Las principales responsabilidades éticas de la empresa con los trabajadores y la comunidad son:

  • Servir a la sociedad con productos útiles y en condiciones justas.
  • Crear riqueza de la manera más eficaz posible.
  • Respetar los derechos humanos con unas condiciones de trabajo dignas que favorezcan la seguridad y salud laboral y el desarrollo humano y profesional de los trabajadores.
  • Procurar la continuidad de la empresa y, si es posible, lograr un crecimiento razonable.
  • Respetar el medio ambiente, evitando en lo posible cualquier tipo de contaminación, minimizando la generación de residuos y racionalizando el uso de los recursos naturales y energéticos.
  • Cumplir con rigor las leyes, reglamentos, normas y costumbres, respetando los legítimos contratos y compromisos adquiridos.
  • Procurar la distribución equitativa de la riqueza generada.[5]
  • Seguimiento del cumplimiento de la legislación por parte de la empresa.
  • Mantenimiento de la ética empresarial y lucha contra la corrupción.
  • Supervisión de las condiciones laborales y de salud de los/as trabajadores.
  • Seguimiento de la gestión de los recursos y los residuos.
  • Revisión de la eficiencia energética de la empresa.

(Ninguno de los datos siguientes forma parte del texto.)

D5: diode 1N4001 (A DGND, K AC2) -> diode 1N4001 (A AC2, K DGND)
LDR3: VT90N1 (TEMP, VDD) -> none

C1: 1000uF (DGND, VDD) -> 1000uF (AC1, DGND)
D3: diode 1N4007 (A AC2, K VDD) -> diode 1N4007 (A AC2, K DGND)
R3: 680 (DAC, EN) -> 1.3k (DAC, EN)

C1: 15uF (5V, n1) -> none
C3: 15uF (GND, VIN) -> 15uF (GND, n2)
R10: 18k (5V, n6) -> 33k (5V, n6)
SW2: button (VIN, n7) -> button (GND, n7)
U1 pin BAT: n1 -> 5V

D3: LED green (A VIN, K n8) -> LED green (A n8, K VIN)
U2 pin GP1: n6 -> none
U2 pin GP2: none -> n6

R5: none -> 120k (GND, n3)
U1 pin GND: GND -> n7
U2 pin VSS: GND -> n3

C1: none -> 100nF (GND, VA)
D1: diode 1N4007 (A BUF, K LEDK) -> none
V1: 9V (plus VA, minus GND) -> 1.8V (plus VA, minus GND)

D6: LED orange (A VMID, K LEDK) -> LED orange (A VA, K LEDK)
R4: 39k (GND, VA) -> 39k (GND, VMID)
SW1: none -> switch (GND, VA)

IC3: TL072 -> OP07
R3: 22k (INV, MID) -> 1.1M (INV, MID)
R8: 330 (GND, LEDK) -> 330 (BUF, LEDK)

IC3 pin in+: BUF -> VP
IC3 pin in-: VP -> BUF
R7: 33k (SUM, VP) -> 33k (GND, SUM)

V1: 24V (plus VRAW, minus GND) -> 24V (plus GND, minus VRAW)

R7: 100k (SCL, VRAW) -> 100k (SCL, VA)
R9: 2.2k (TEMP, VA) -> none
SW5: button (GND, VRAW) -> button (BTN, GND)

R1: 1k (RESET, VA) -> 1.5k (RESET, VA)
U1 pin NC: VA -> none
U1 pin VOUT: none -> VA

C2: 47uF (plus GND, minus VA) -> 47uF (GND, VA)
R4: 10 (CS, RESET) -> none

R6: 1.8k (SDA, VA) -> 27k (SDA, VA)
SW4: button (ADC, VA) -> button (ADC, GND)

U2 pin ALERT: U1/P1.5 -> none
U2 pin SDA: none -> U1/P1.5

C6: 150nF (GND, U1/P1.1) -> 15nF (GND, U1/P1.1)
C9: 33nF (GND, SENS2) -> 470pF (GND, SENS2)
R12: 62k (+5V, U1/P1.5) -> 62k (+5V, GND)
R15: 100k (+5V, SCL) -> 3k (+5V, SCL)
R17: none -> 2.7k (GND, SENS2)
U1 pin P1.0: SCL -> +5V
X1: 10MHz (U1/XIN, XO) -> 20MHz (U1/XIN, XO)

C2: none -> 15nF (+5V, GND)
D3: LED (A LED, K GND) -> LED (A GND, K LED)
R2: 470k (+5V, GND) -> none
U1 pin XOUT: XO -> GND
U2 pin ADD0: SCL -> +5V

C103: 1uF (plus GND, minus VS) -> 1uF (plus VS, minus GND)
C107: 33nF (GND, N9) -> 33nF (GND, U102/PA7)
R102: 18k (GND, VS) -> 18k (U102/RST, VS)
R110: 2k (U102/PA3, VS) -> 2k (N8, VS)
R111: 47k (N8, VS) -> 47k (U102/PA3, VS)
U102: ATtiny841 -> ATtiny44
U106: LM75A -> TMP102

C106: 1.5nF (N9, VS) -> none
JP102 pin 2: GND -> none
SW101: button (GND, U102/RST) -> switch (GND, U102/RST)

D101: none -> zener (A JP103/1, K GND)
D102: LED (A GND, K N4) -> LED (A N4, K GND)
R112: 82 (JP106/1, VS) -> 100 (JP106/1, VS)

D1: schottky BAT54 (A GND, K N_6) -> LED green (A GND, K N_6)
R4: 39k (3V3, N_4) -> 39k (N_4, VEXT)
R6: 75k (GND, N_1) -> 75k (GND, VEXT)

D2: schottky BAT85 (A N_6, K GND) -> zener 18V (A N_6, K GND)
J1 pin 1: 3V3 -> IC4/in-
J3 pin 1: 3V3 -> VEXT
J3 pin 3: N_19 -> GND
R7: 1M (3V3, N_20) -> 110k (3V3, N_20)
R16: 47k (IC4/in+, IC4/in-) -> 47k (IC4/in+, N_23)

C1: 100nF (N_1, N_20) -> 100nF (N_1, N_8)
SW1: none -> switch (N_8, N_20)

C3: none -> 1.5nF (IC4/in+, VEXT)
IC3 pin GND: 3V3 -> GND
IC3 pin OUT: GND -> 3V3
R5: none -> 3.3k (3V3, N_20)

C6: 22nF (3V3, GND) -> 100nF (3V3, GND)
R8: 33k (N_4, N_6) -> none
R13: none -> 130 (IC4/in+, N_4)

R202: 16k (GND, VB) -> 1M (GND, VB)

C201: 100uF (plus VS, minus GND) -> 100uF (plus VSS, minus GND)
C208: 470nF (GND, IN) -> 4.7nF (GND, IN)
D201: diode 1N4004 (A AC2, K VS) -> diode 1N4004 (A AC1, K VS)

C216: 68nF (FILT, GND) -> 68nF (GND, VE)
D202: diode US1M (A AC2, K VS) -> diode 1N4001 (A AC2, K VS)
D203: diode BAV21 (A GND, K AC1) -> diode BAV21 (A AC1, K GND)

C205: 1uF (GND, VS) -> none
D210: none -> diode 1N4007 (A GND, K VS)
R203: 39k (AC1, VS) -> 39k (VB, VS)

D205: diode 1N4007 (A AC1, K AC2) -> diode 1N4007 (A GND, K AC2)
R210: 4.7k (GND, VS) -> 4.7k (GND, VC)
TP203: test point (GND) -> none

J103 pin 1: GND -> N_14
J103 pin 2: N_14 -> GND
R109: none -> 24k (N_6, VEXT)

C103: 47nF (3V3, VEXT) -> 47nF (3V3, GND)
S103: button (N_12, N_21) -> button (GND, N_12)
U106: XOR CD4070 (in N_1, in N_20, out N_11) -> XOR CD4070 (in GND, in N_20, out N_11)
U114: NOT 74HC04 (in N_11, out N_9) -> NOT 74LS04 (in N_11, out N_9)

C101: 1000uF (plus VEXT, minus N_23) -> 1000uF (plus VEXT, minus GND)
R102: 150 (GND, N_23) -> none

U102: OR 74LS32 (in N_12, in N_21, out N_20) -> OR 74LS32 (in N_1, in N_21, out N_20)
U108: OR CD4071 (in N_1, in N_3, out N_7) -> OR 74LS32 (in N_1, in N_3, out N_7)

  • Correcto uso del agua.
  • Lucha contra el cambio climático.
  • Evaluación de riesgos ambientales y sociales.
  • Supervisión de la adecuación de la cadena de suministro.
  • Diseño e implementación de estrategias de asociación y colaboración de la empresa.
  • Implicar a los consumidores, comunidades locales y resto de la sociedad.
  • Implicar a los empleados en las buenas prácticas de RSE
  • Marketing y construcción de la reputación corporativa.
  • Mejorar las posibilidades y oportunidades de la comunidad donde se establece la empresa.

El capitalismo socialmente responsable[7] se basa en la responsabilidad social corporativa de las empresas.